Dolch does not address these defenses in her opposition papers.

An affirmative defense must include “a statement of any new matter constituting a defense.” (Code Civ. Proc., § 431.30, subd. (b)(2).) Generally, any issue where the defendant bears the burden of proof at trial is new matter and must be pleaded in the answer. (Harris v. City of Santa Monica (2013) 56 Cal.4th 203, 239.) Affirmative defenses raised in an answer must be material and supporting facts must be “ ‘averred as carefully and with as much detail as the facts which constitute the cause of action and are alleged in the complaint.’ ” (FPI Development, Inc. v. Nakashima (1991) 231 Cal.App.3d 367, 384.)

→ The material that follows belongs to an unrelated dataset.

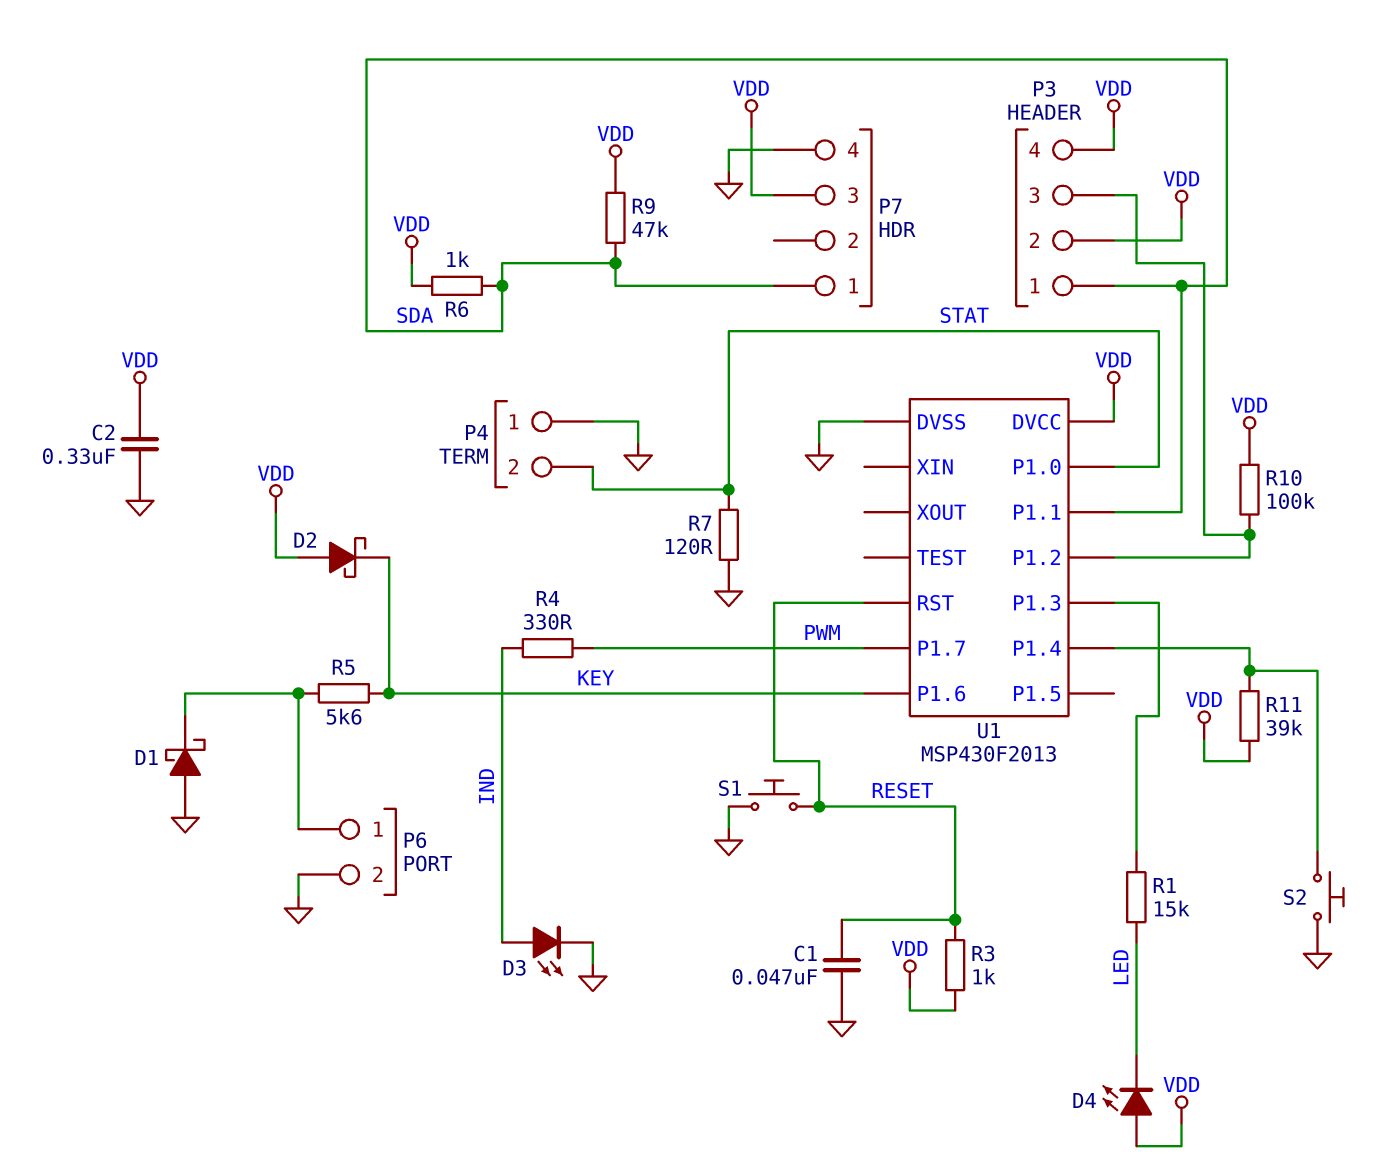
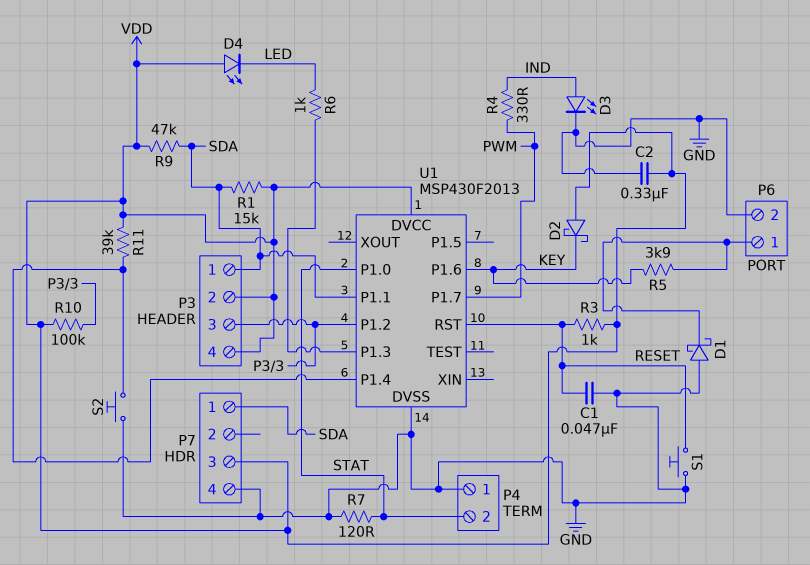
R1: 15k (LED, U1/P1.3) -> 15k (SDA, VDD)
R5: 5.6k (KEY, P6/1) -> 3.9k (KEY, P6/1)
R6: 1k (SDA, VDD) -> 1k (LED, U1/P1.3)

A review of the challenged affirmative defenses supports Plaintiff’s assertion that Dolch fails to allege any facts to support her affirmative defenses. For example, Dolch alleges in the sixth affirmative defense that Plaintiff is estopped from maintaining this action, without providing any fact-based details supporting the legal conclusion that Plaintiff is estopped from bringing her breach of contract claim. The other affirmative defenses listed above suffer from similar defects. Consequently, these affirmative defenses do not satisfy the pleading requirement.

Accordingly, the demurrer to the fourth, fifth, sixth, eighth, ninth, eleventh, twelfth, fourteenth, fifteenth, seventeenth, eighteenth, nineteenth, twentieth, twenty-second, twenty-third, twenty-fourth, twenty-fifth, and twenty-sixth affirmative defenses is SUSTAINED, with 10 days’ leave to amend.